Our personality gives us our basic characteristics and tendencies as natural behaviors and way of being in the general sense. These develop naturally as children based on the relationship we form with everything around us and how we’re stimulated through a cause and effect, action – reaction type of process. Once this initial stage of development has taken place, it sets the basis for the next stage of development to spontaneously emerge and begin taking shape. As we form relationships with other people, activities, ideas, situations, and so on, more of our inner self is brought out and expressed by how we interact, what we say and do, what roles we begin naturally taking on, what parts we begin playing in a larger whole, and how we sense ourselves through our own experiences. Some ways of being we like, and so we develop them by moving deeper into them, others we don’t like, and so quit doing them while trying something else.
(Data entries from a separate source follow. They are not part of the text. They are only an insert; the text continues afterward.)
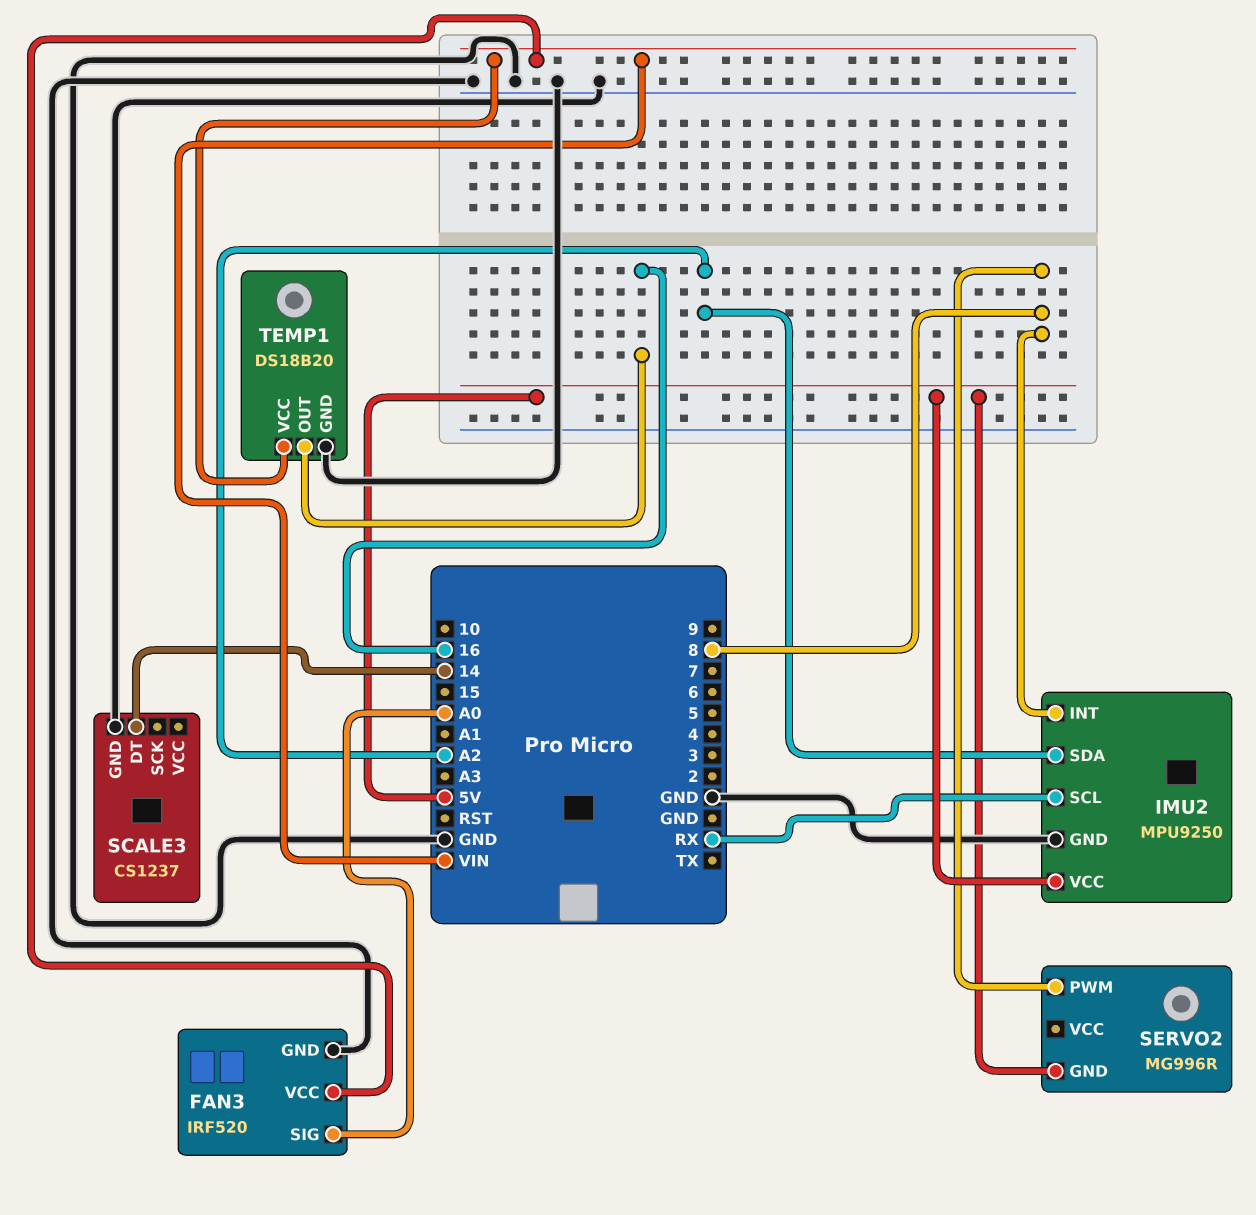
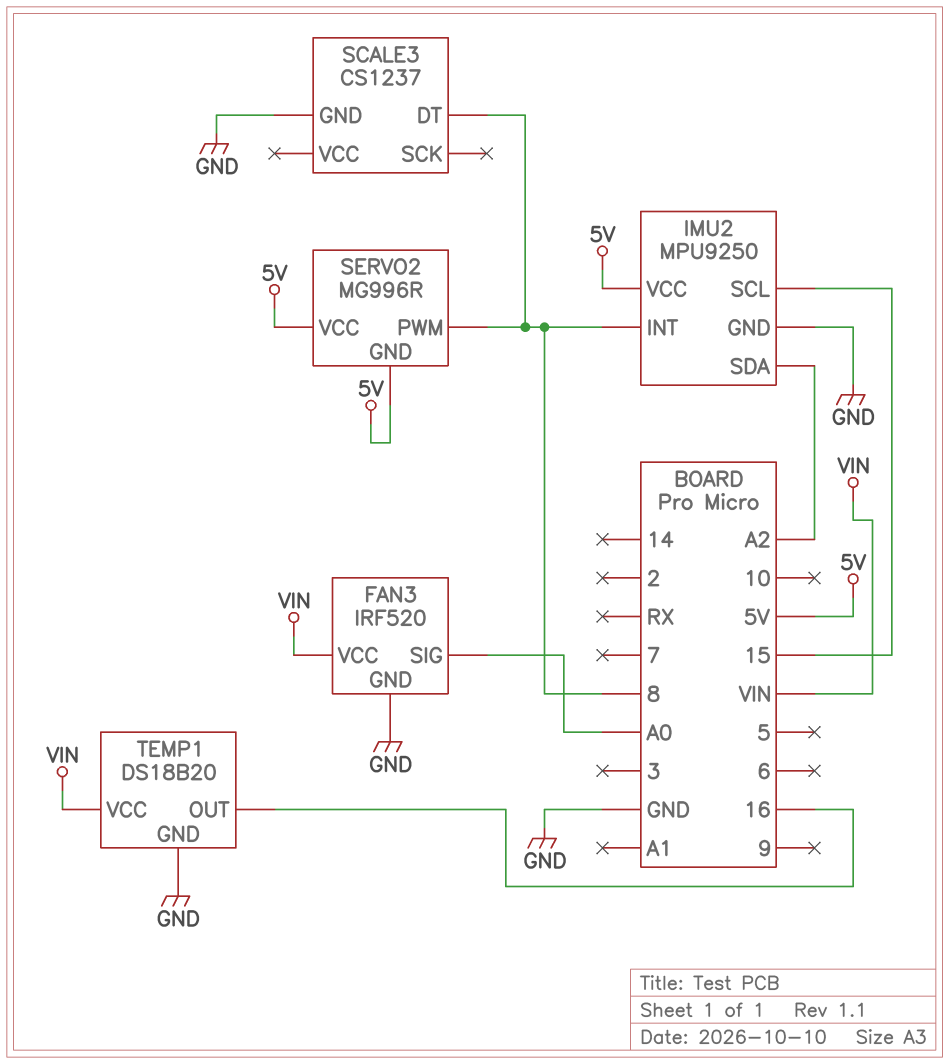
IMU2 pin SCL: RX -> 15
SCALE3 pin DT: 14 -> 8
SERVO2 pin VCC: none -> 5V

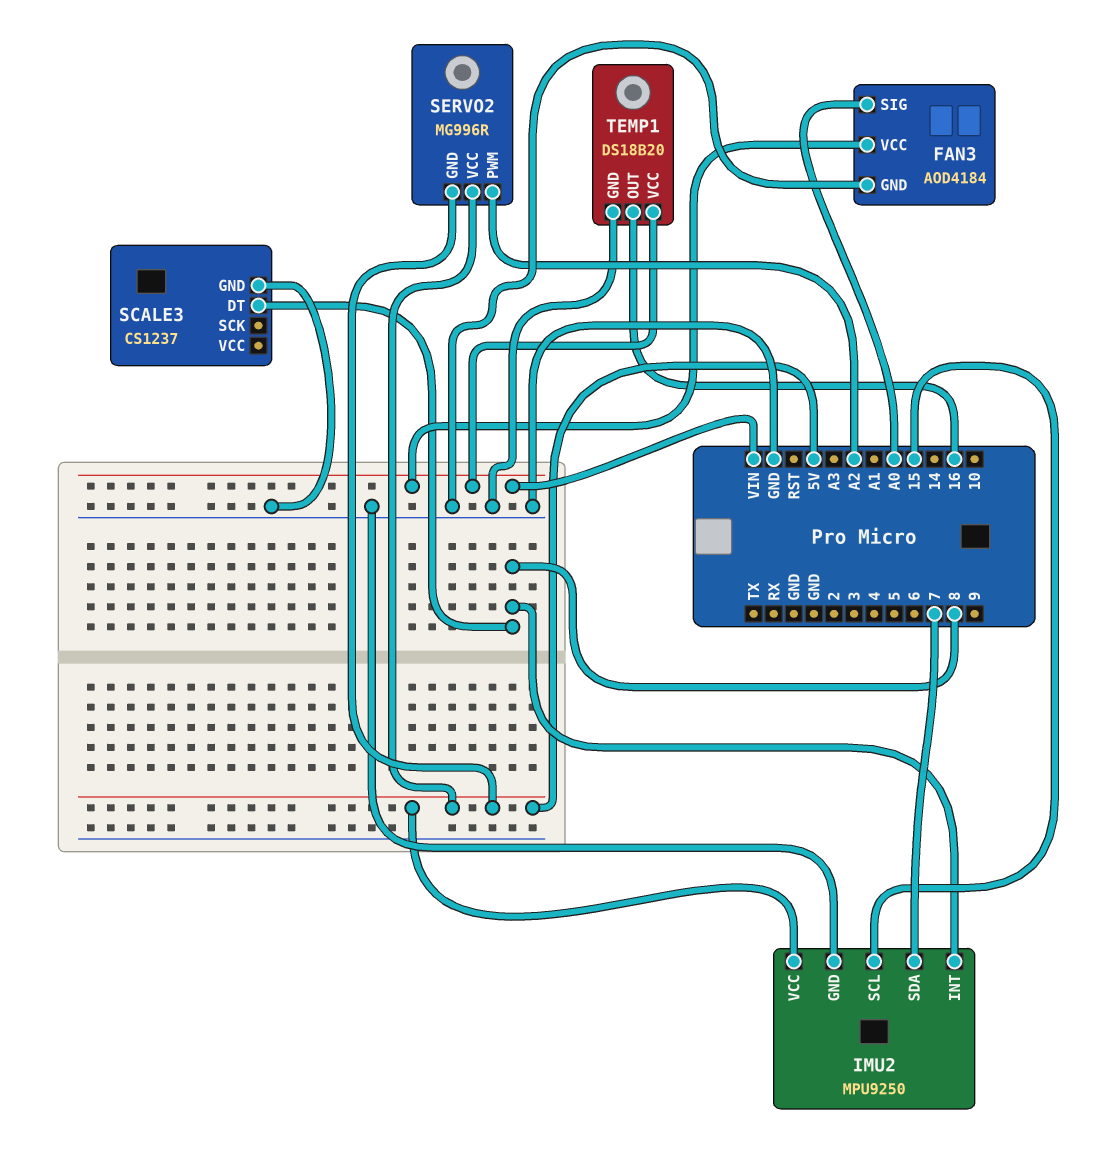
FAN3: IRF520 -> AOD4184
IMU2 pin SDA: A2 -> 7
SERVO2 pin PWM: 8 -> A2

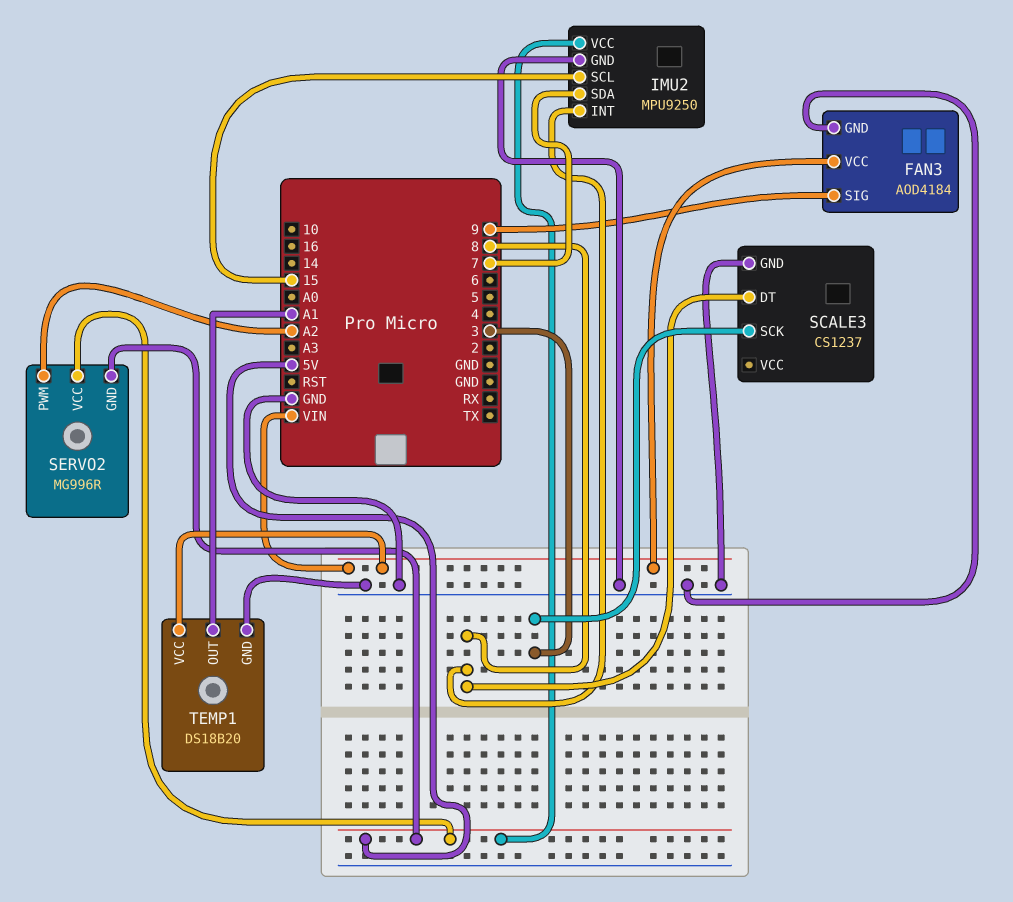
FAN3 pin SIG: A0 -> 9
SCALE3 pin SCK: none -> 3
TEMP1 pin OUT: 16 -> A1

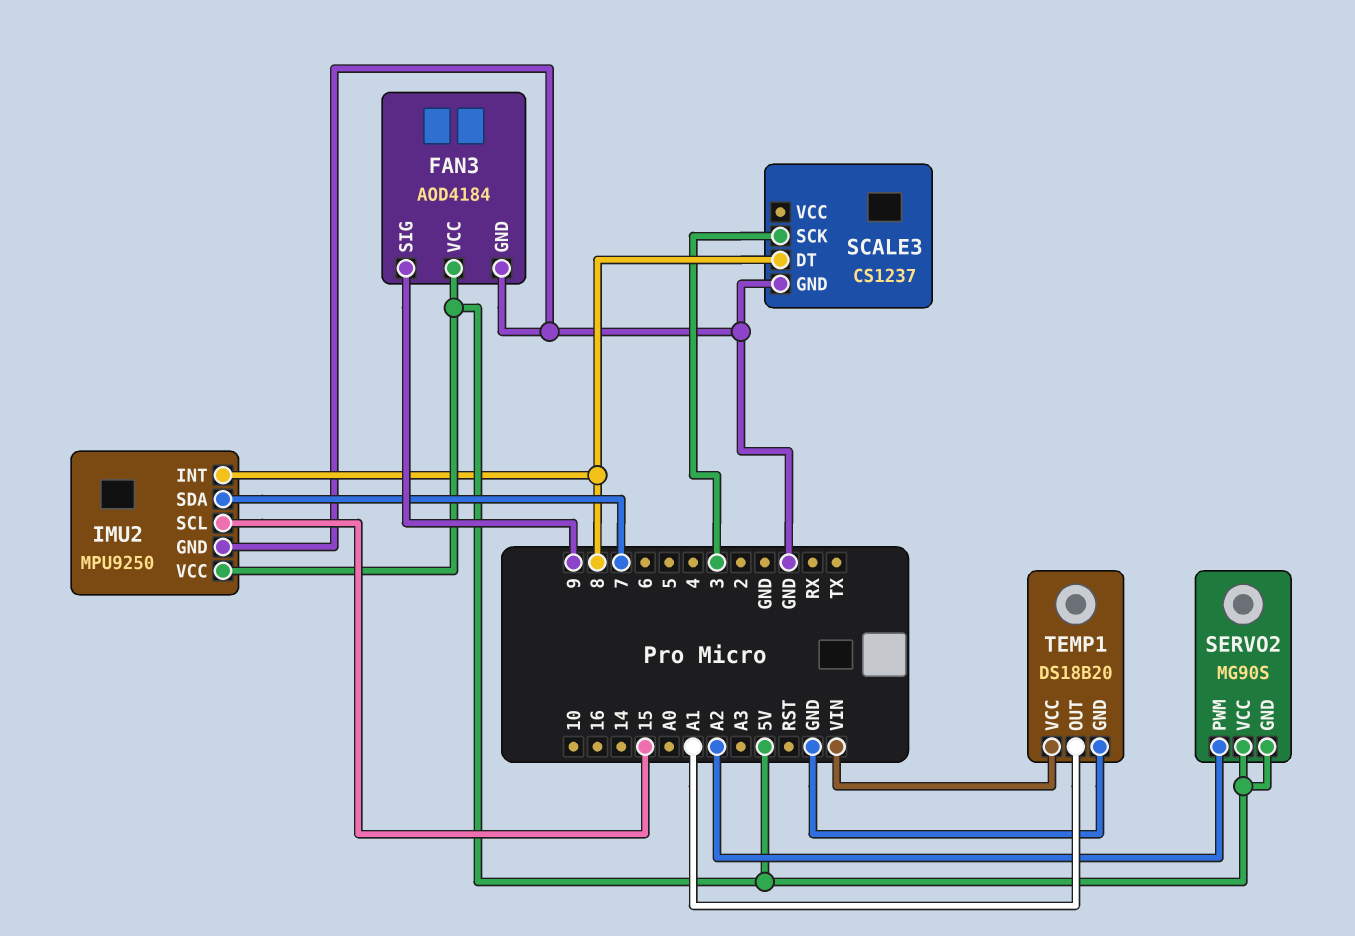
FAN3 pin VCC: VIN -> 5V
SERVO2: MG996R -> MG90S

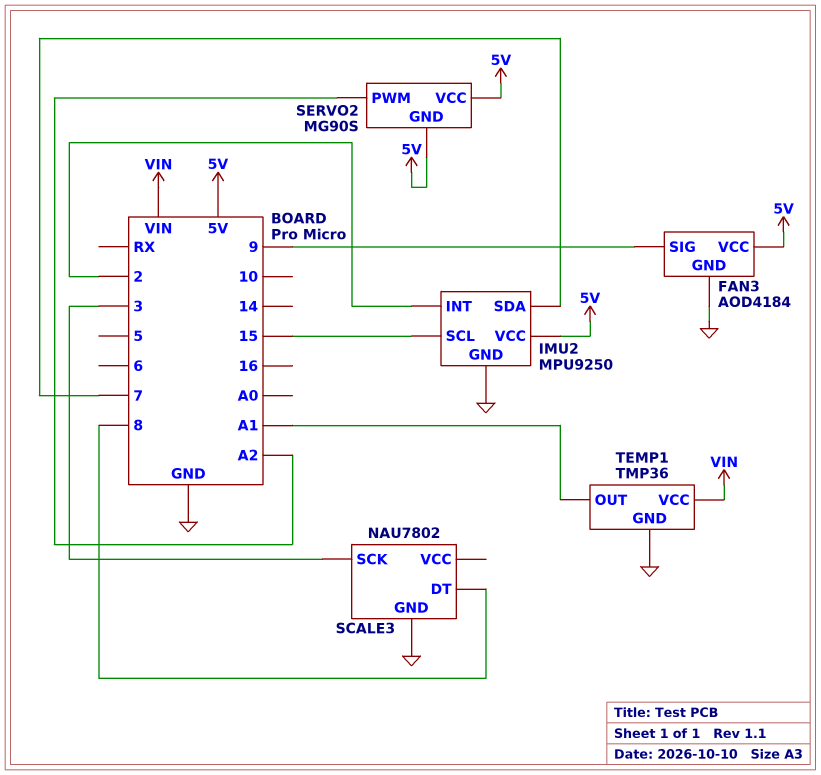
IMU2 pin INT: 8 -> 2
SCALE3: CS1237 -> NAU7802
TEMP1: DS18B20 -> TMP36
Our teenage years are about experimenting with our ability to create ourselves, and as we approach and move into our twenties, our basic identity is in place as far as how and where we see ourselves, what roles and situations we naturally gravitate towards, and what relationships we natural form through resonance. As we create our experiences, we identify with them, and they serve to shape us in terms of our being.

 
This process of identification continues as we move through life, and the ego is naturally formed as an extension of our identity based on how we begin forming our identity around material aspects that we use to form our self image. As we dress a certain way, we feel a certain way, and form it as a part of our personal style. As we drive a certain type of car, we get a sense of ourselves by way of the car as an image we begin forming of ourselves. The house or apartment we live in is related to a certain neighborhood, social and economical status, racial group, etc., and fashions our self-image even further. As we move through life we’re steadily accumulating material possessions and playing certain roles that we continue to identify with and become the basis of “who we are†as an image we form of ourselves, and we become dependent on them. We enter into various relationships that bring out certain qualities in us, and make us consistently feel a certain way, and we sense ourselves by way of these feelings, and they continue to fashion us.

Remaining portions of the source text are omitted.